На этой полуфразе прерываются «Мертвые души». И это очень характерно. Гоголь отлично чувствовал всякую фальшь, всякую надуманность. Критическое чутье подсказало ему, вероятно, что все это мертвые слова, лишенные силы и значения. Может быть, смех Гоголя-сатирика напомнил Гоголю-моралисту саркастическое замечание Павла Ивановича о Плюшкине («ну, ты-то устоишь»). Может быть, он вспомнил грозного начальника из первого тома и подумал, что и тут «все чиновники могут превратиться в страшных гонителей неправды», с теми же последствиями; может быть, он увидел, что сам он преклонился перед миллионами Муразова и потому возлагает на него великие надежды… Как бы то ни было, но поучение оборвалось на полуфразе.
Оставалось еще одно последнее средство. Есть большие основания думать, что, попытавшись в своем воображении превратить в проповедников богатых откупщиков и властных генерал-губернаторов, — Гоголь обратил свои последние надежды к царю.
В письме «о лиризме русских поэтов», первую (неизвестную нам) редакцию которого почему-то очень строго осудил Жуковский, Гоголь высказывает свои взгляды на это именно значение монарха: «Все полюбивши в своем государстве, до единого человека всякого сословия и звания, и обративши все, что ни есть в нем, как бы в собственное тело свое, возболев духом о всех, скорбя, рыдая, молясь день и ночь (sic) о страждущем народе своем, государь приобретет тот всемогущий голос любви, который: один только может внести примирение во все сословия государства».
Но… «чем выше достоинство взятого лица, — пишет Гоголь в «Исповеди», — тем ощутительнее, тем осязательнее нужно выставить его перед читателем. Для этого нужны те бесчисленные мелочи и подробности, которые говорят, что данное лицо действительно жило»… И вот Гоголь требует у Смирновой самых мелочных подробностей из жизни государя и его семьи, настойчиво прибавляя каждый раз, что это ему «очень нужно». Он устанавливает, при помощи той же Смирновой, какой-то особый полумистический надзор за Николаем Павловичем. «Государя я поручаю вам», — отдает он ей решительный приказ после какого-то несчастья в царской семье. И Смирнова от времени до времени пишет точные доклады об исполнении этого, как бы служебного, поручения. Невольно приходит на мысль, что дело идет о каких-нибудь «благодатных» влияниях на Николая Павловича (припомним письма Данилевскому: «отделится сила в душу твою»), при помощи которых он «приобретет (в будущем времени, — значит, еще не приобрел) всемогущий голос любви», нужный, вероятно, для какого-то потрясающего, центрального, с высоты трона исходящего, способного загреметь на всю Россию, «поучения»…

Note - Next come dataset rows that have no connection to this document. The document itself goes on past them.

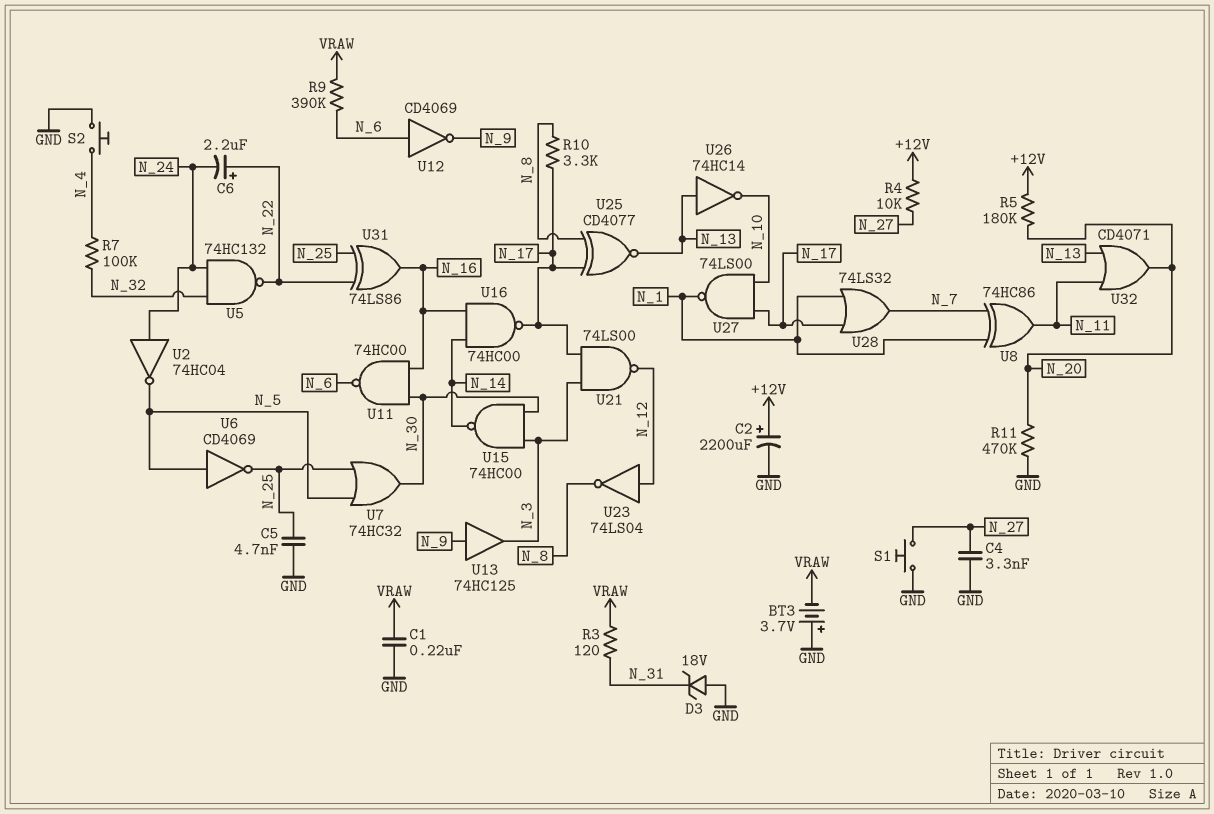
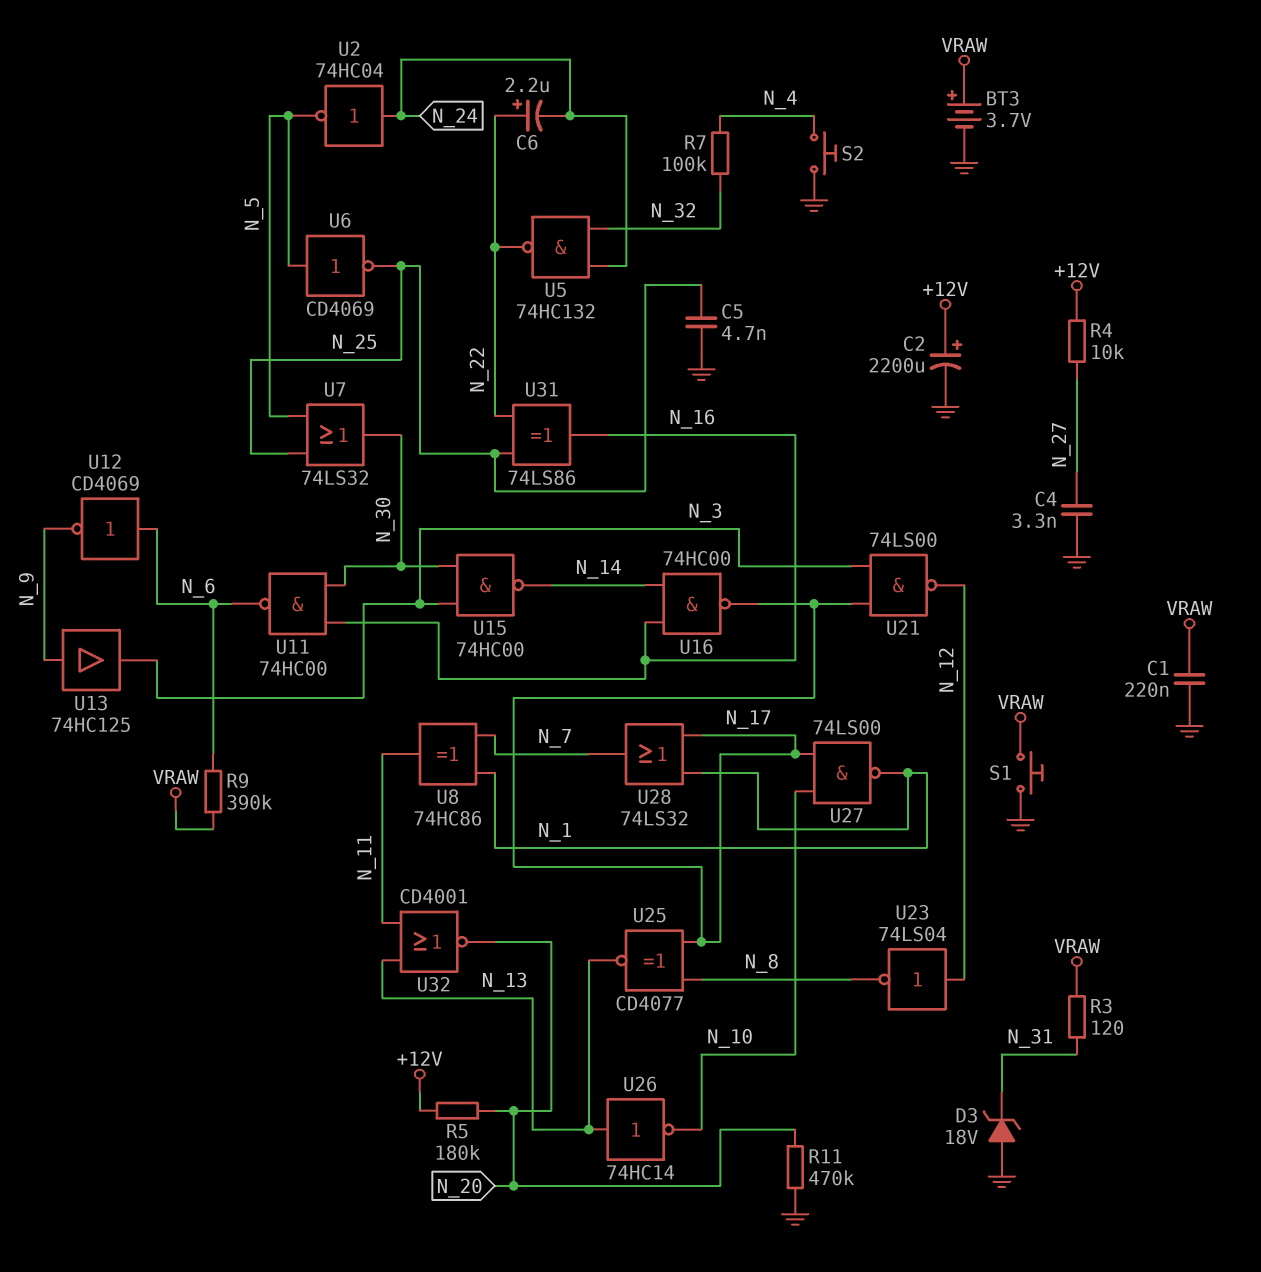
BT3: 3.7V (plus GND, minus VRAW) -> 3.7V (plus VRAW, minus GND)
R10: 3.3k (N_8, N_17) -> none
S1: button (GND, N_27) -> button (GND, VRAW)
U7: OR 74HC32 (in N_5, in N_25, out N_30) -> OR 74LS32 (in N_5, in N_25, out N_30)
U32: OR CD4071 (in N_11, in N_13, out N_20) -> NOR CD4001 (in N_11, in N_13, out N_20)

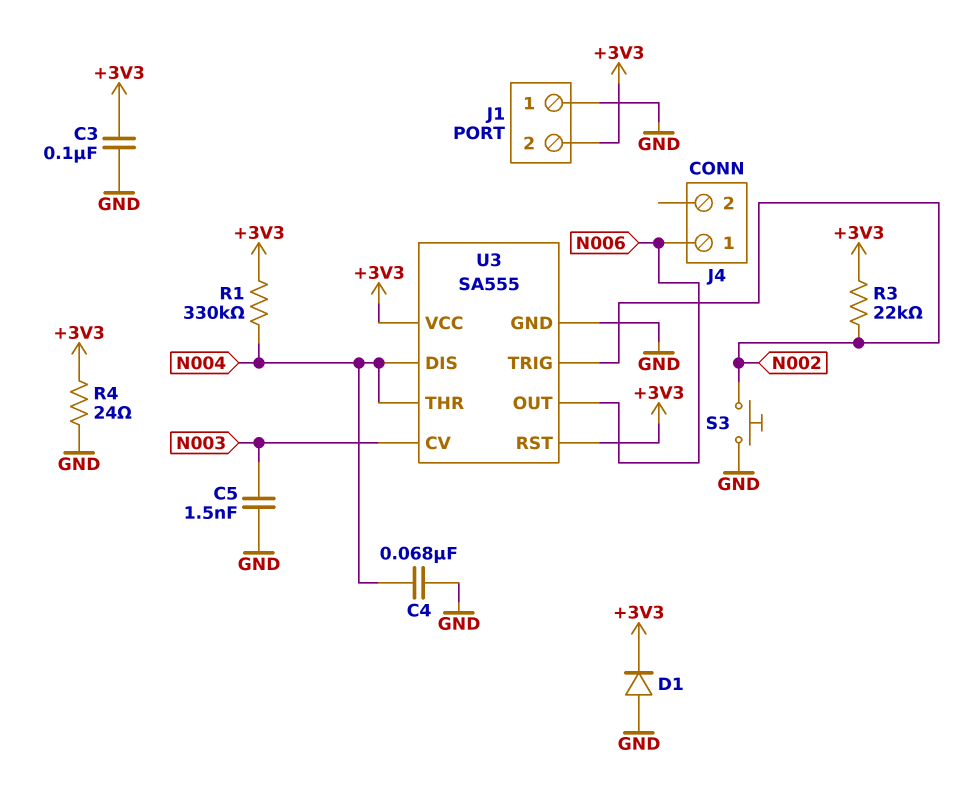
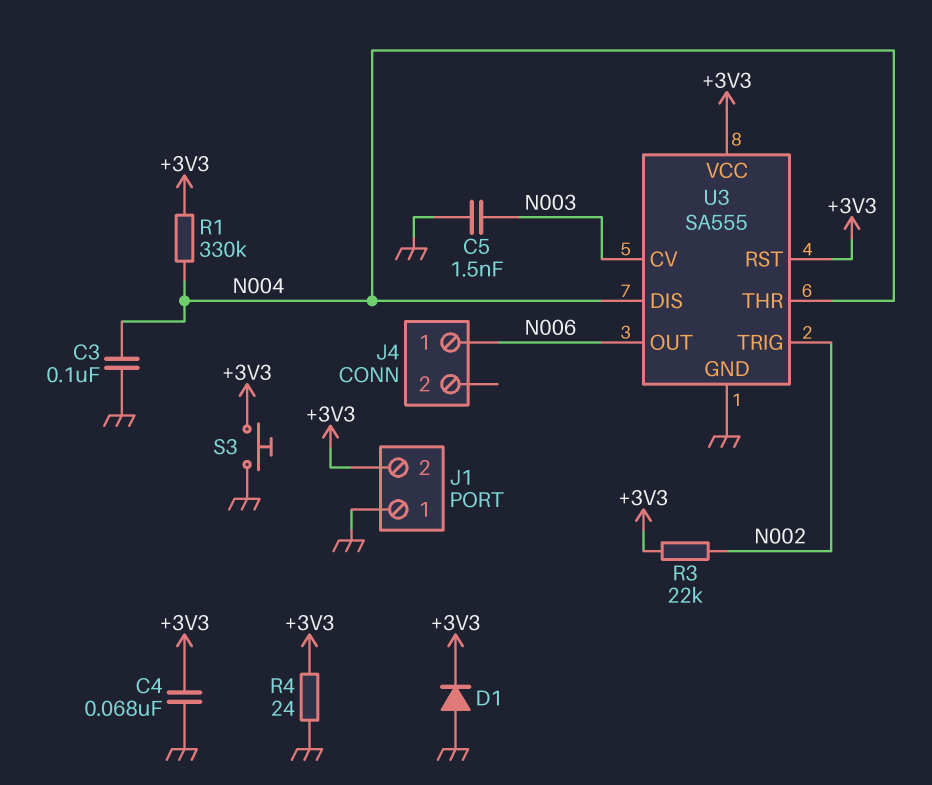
C3: 100nF (+3V3, GND) -> 100nF (GND, N004)
C4: 68nF (GND, N004) -> 68nF (+3V3, GND)
S3: button (GND, N002) -> button (+3V3, GND)

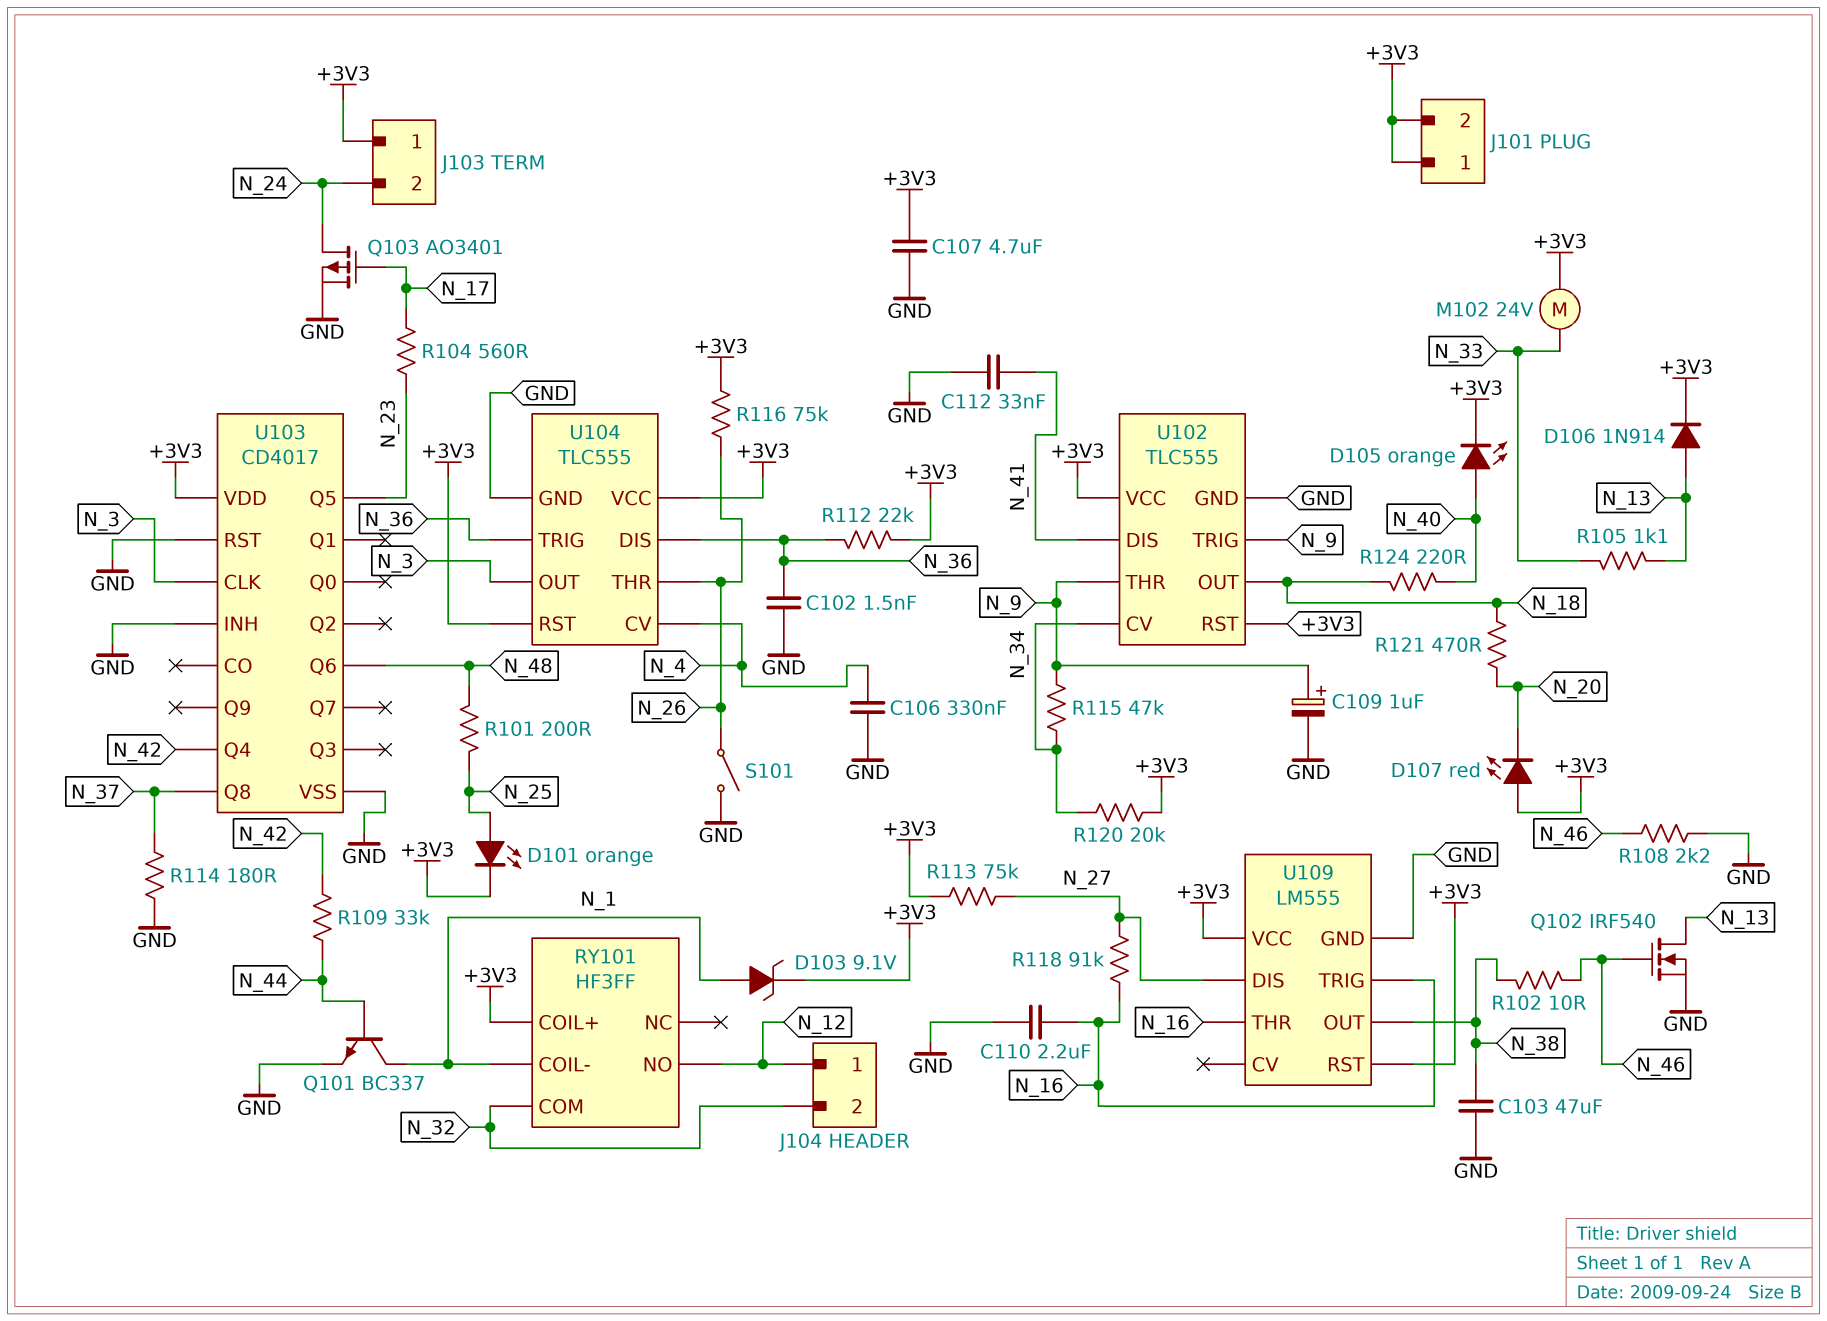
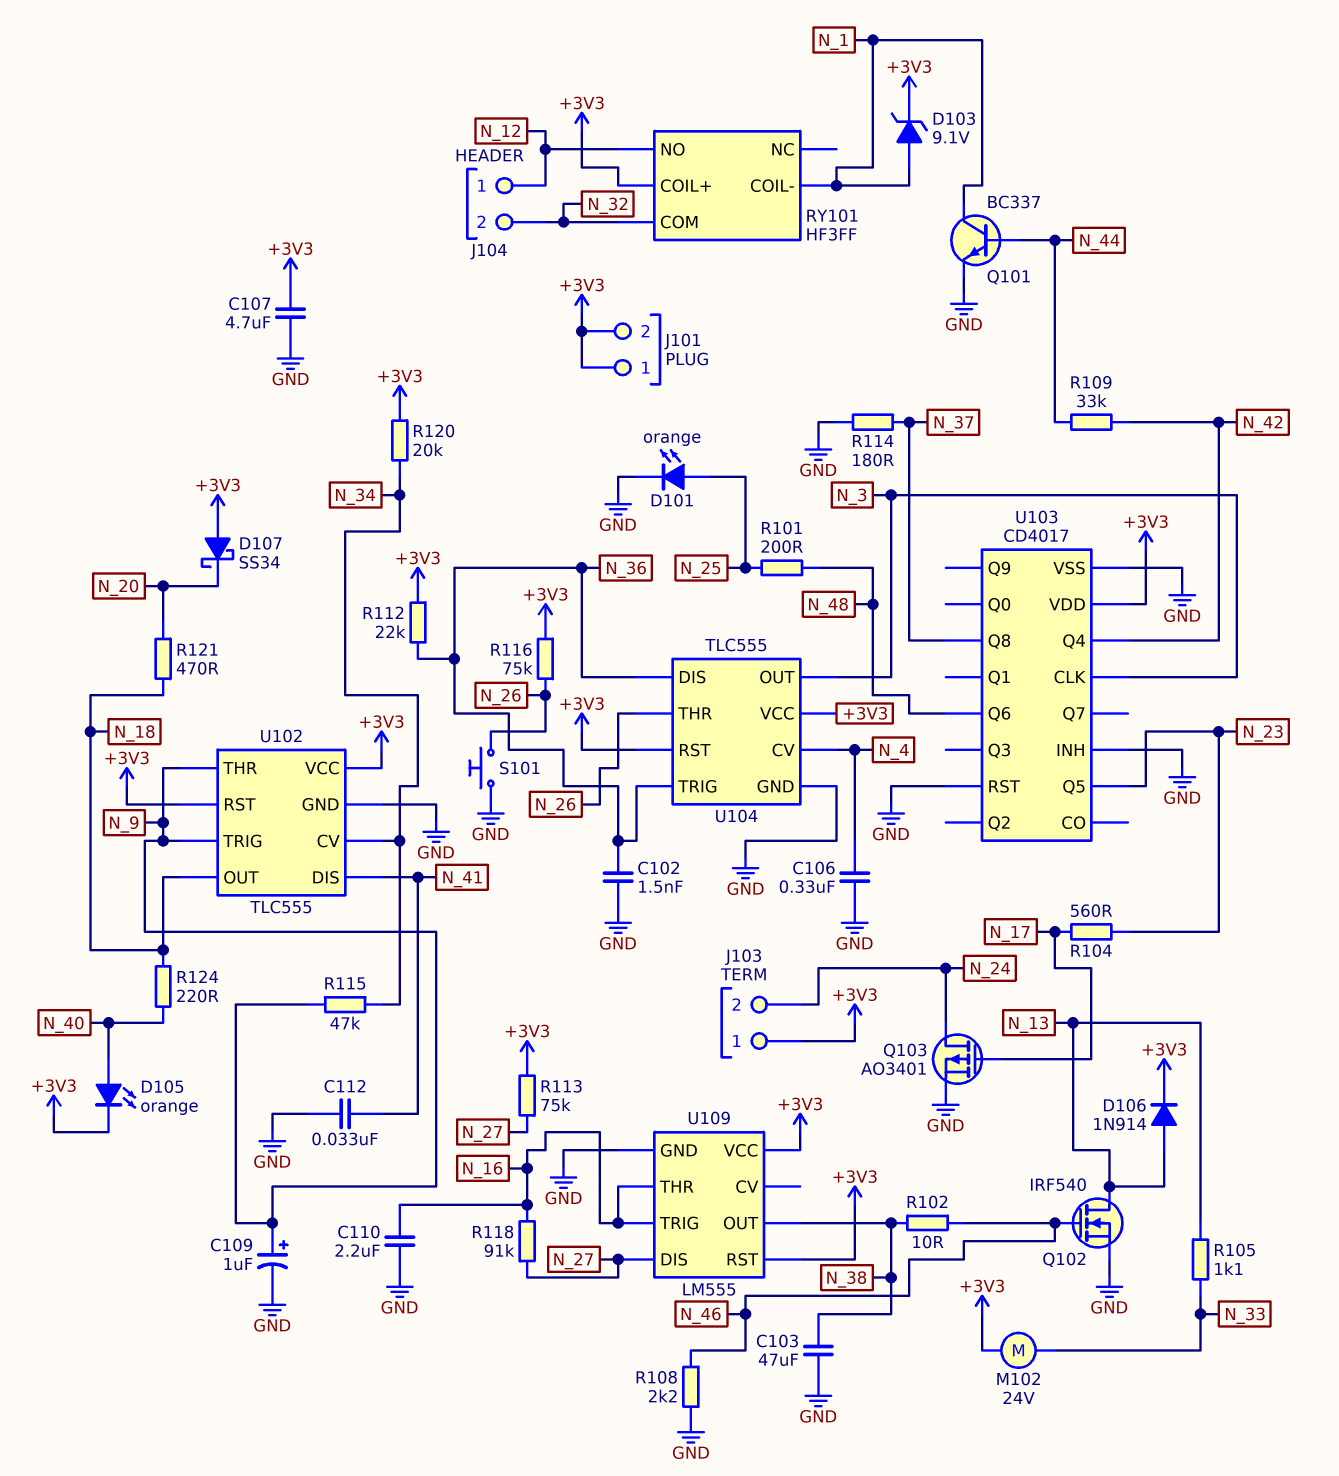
D101: LED orange (A N_25, K +3V3) -> LED orange (A N_25, K GND)
D107: LED red (A +3V3, K N_20) -> schottky SS34 (A +3V3, K N_20)
S101: switch (GND, N_26) -> button (GND, N_26)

Впрочем, это, конечно, только предположение, для которого, однако, есть некоторые основания. Во всяком случае понятно, что никакие «религиозные упражнения», никакие влияния через пиетисток-фрейлин не в силах были повлиять на Николая Павловича и обратить его в желаемого натурщика хотя бы и для гениального писателя. Со стороны Гоголя было слишком самонадеянно предписывать царю, в своих собственных морально-художественных целях: «скорбеть, рыдать и молиться день и ночь», чтобы затем потрясти свой народ поучением во вкусе «Переписки».
Для этого фигура Николая Павловича была во всяком случае слишком «реальна».
XIV«Мертвые души» остались незаконченными. Гоголь не оправдал возлагаемых на него надежд, он «не совершил». Первая часть поэмы, которая, по мысли своего творца, должна была составлять только крыльцо величественного здания, осталась одна. Во второй части все, что Гоголь хотел выставить как идеальное, было мертво. Жили и светились порой со всей силой гения лишь типы чисто отрицательные. Но Гоголь подавлял свой юмор, как преступление против искусства, и признал себя бессильным закончить дело своей жизни. И его «хрупкий состав» не выдержал этого крушения.
Какое трагическое недоразумение! В сущности, первый том был уже тем величественным в художественном смысле зданием, о котором Гоголь мечтал и которое обещал России, «вперившей в него полные ожидания очи». И если бы он понимал мыслью истинное свое назначение, он бы видел, что для «завершения здания» остается сделать не так уж много, во всяком случае не больше, чем уже сделано: быть может, поднять фронтон и покрыть крышу.